Questa pagina è stata trascritta, formattata e riletta. |
— 91 — |
Egli naturalmente capì che questi saluti erano per zia Tatàna: e subito la maestra, che lo lasciò per mischiarsi alla folla dei bambini schiamazzanti, gli diventò cara.
— Ma che modo è questo? — ella gridava agli scolaretti afferrandoli e fermandoli. — A due a due! In riga!
A due a due, in riga, essi percossero un buon tratto di strada: dopo furono lasciati liberi, e si dispersero per lo spiazzo come uccellini scappati dalla rete, correndo e girando. Anche dalle altre classi uscivano in ordine gli alunni via via più adulti e più serii. Bustianeddu piombò sopra Anania, battendogli i quaderni sul capo, e lo trasse con sè.
— Ti piace, dunque?
— Sì — rispose Anania, — ma ho fame. Non finiva mai.
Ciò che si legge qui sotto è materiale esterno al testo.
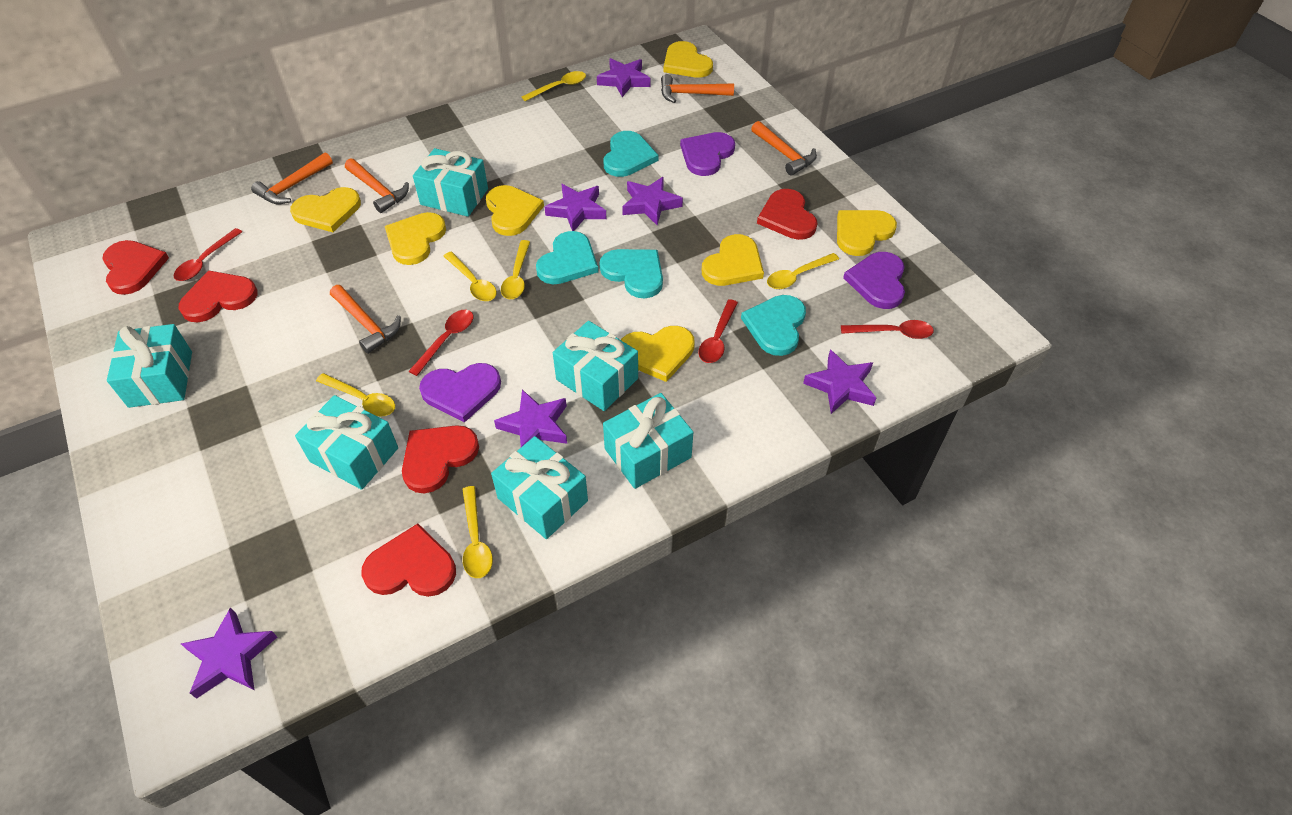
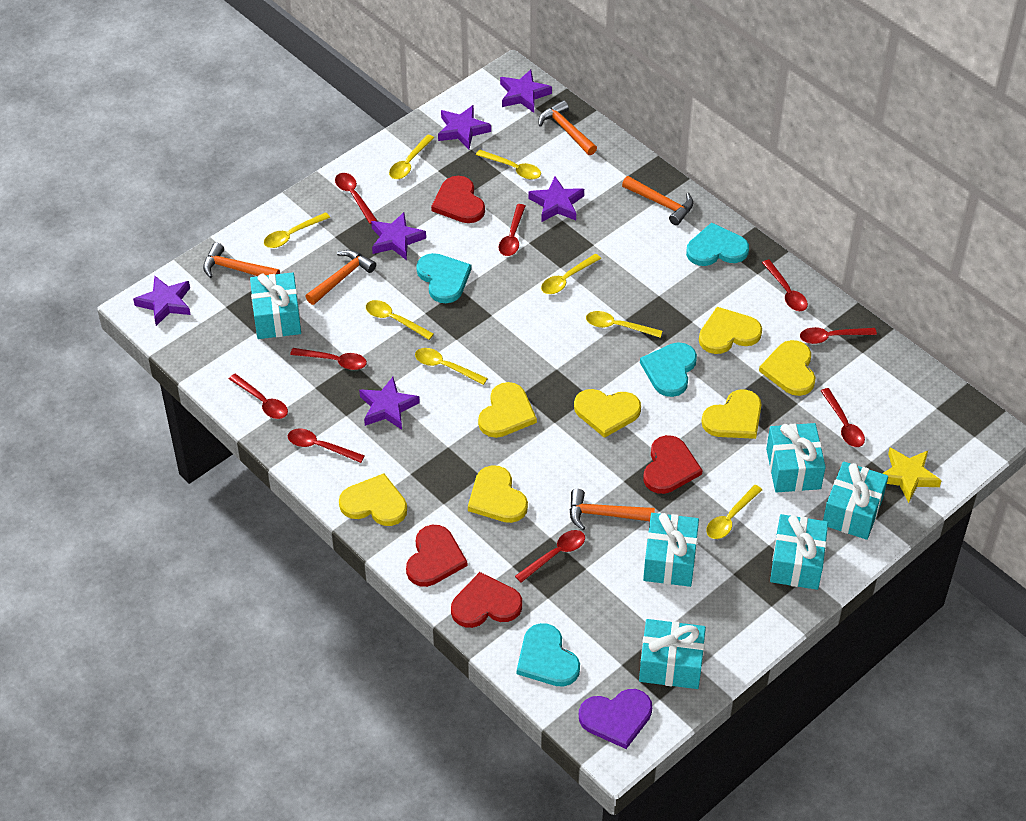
purple heart: 3 -> 1
red heart: 5 -> 4
red spoon: 4 -> 9
yellow spoon: 6 -> 8
yellow star: 0 -> 1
— Oh che credevi fosse un minuto? Aspetta, e vedrai! Ti calerà il moccio e la bava, ti verrà la fame e la sete. Oh, oh, guarda Margherita Carboni.
La bimba, con le calze violette, la sciarpa rossa, i polsini di lana verde, s’avanzava fra un nugolo di scolarette, — uscite dalla scuola dopo i maschi, — e passò davanti ai due amici senza degnarsi di guardarli. Dopo il gruppo che la circondava venivano altri gruppi di ragazzette, povere e ricche, paesane e borghesi, alcune già alte e civettuole.
I ragazzi di quarta e di quinta si fermavano a guardarle e ridevano fra loro.